Collegio was born and raised in Turin, thanks to prof. Renato Einaudi and thanks to the values in which he believed and on which the mission of our Foundation is still based today
the centrality of the person, secularism, merit, openness to civil society, interculturality and sustainability.
Renato Einaudi, born in Torino on 4 July 1909, nephew of the President of the Italian Republic, Luigi Einaudi, graduated in Physics in 1931 and became a free lecturer in 1935.
The following year he was appointed extraordinary professor of Rational Mechanics at the University of Messina. In 1937 he moved to the University of Modena and in 1938 he returned to Torino, where he became full professor in December 1939 at the University of Torino.
From 1943 to 1963, in addition to being the holder of the chair of Rational Mechanics, he was in charge of other teachings: Analytical Geometry and Complements of Mathematics. In 1961 he moved to the Faculty of Engineering of the Politecnico di Torino, where he founded and directed, until 1964, the Institute of Rational Mechanics.
In 1964 he moved to the Faculty of Engineering of the University of Pisa.
He was a member of the Peloritana Academy of Messina and of the Academy of Sciences of Torino.
Parallel to his activity as a university professor, Renato Einaudi followed with great passion and dedication
the birth and development of the University College of Torino.
Appointed in 1945 Commissioner for the extraordinary administration of the Student House Consortium, based in Via Galliari 30 in Turin, he saw in those premises the place in which to create the ideal environment to allow deserving university students, but without means, to emerge.
In fact, in the first decades of activity Collegio hosted brilliant young people from all over Italy and in very difficult economic conditions for free, and often with a scholarship called ‘pre-salary’, contributing to the creation of a real forge of talents, many of whom would then have had a significant impact on the cultural, academic, political and entrepreneurial leaders of our country.
In 1950 the institution was called ‘Collegio Universitario‘ and Renato Einaudi became its Director, starting an intense building expansion action, financed exclusively with private funds:
- in 1954 the historical site in via Galliari was enlarged (today Valentino residence hall) and the ‘Women’s Section’ was created in via Maria Vittoria 39 (now Po residence hall)
- in 1956 the residence halls were built in corso Lione 24 (now Crocetta residence hall) and corso Lione 44 (now via Bobbio 3 – San Paolo residence hall)

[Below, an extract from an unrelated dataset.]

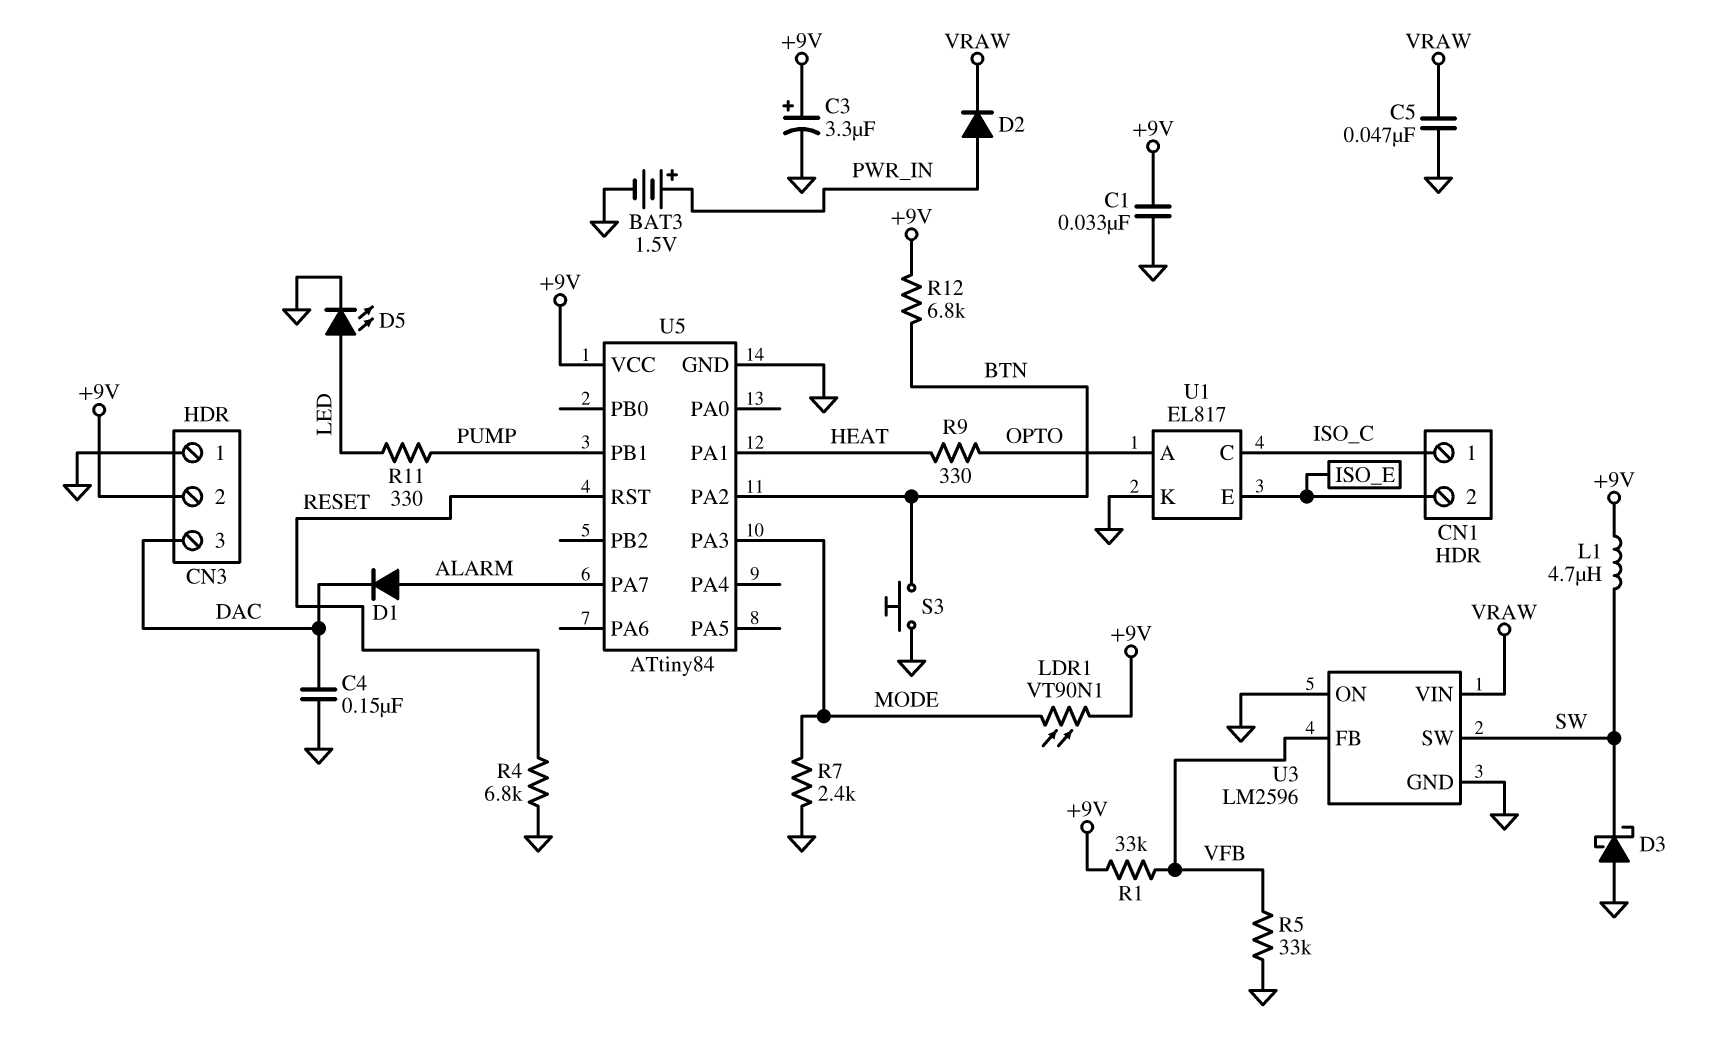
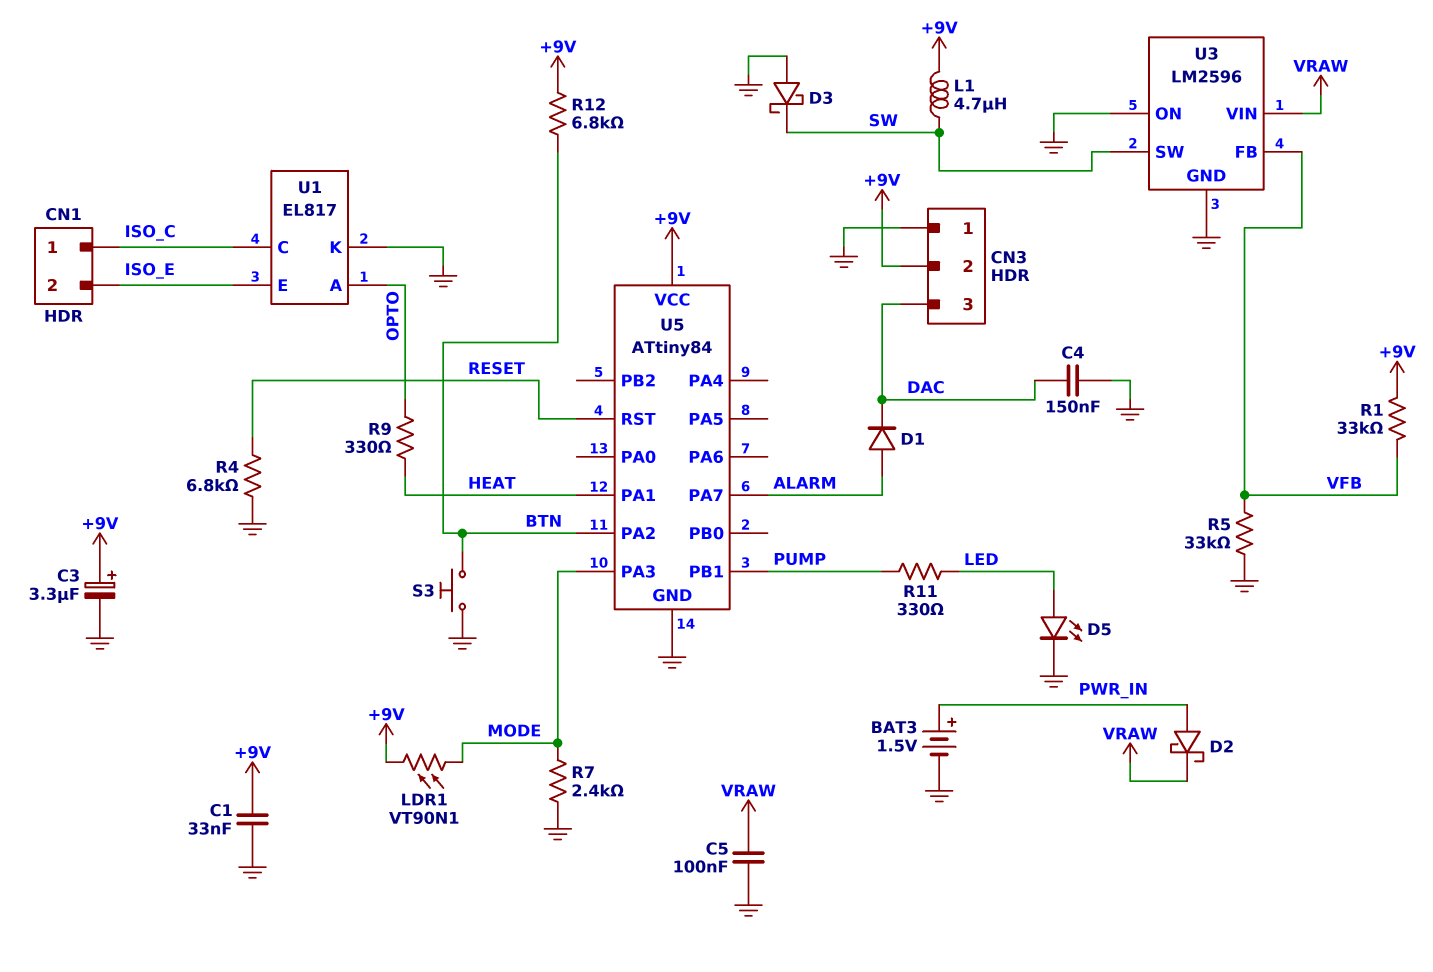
C5: 47nF (GND, VRAW) -> 100nF (GND, VRAW)
D2: diode (A PWR_IN, K VRAW) -> schottky (A PWR_IN, K VRAW)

- in 1968 the ‘men’s section’ of via Principe Amedeo 48 was built (today the Mole Antonelliana residence hall of via delle Rosine 3)
This led to the creation of 4 new residence halls, for a total receptivity of about 750 places, all in single rooms.
With the increase in available places and with the start of the activities of the Opere Universitarie (which would later become the future Bodies for the Right to University Education) Collegio also began to offer some paid study places, opening the doors to students coming from less needy families and thus starting to create a diverse community in terms of social origin, but uniform in motivation and commitment.
Under the guidance of prof. Renato Einaudi also intensified the canteen service, both for internal and external, and general services for students, in harmony with the philosophy of the professor, who used to say that he wanted to demonstrate what had already been done, but had to illustrate how much there was still to do.
In 1962 the professor was appointed President of Collegio; in 1964 he moved to Pisa following his appointment at the Faculty of Engineering of the University of Pisa.
Even from Pisa he continued to follow the activities of Collegio with great dedication and remained in office as President until 1972. He died in Pisa on 14 September 1976.
Thanks to Prof. Renato Einaudi generations of students for over 75 years have found in Collegio a place in which to build their future, in an interdisciplinary environment, full of stimuli and opportunities.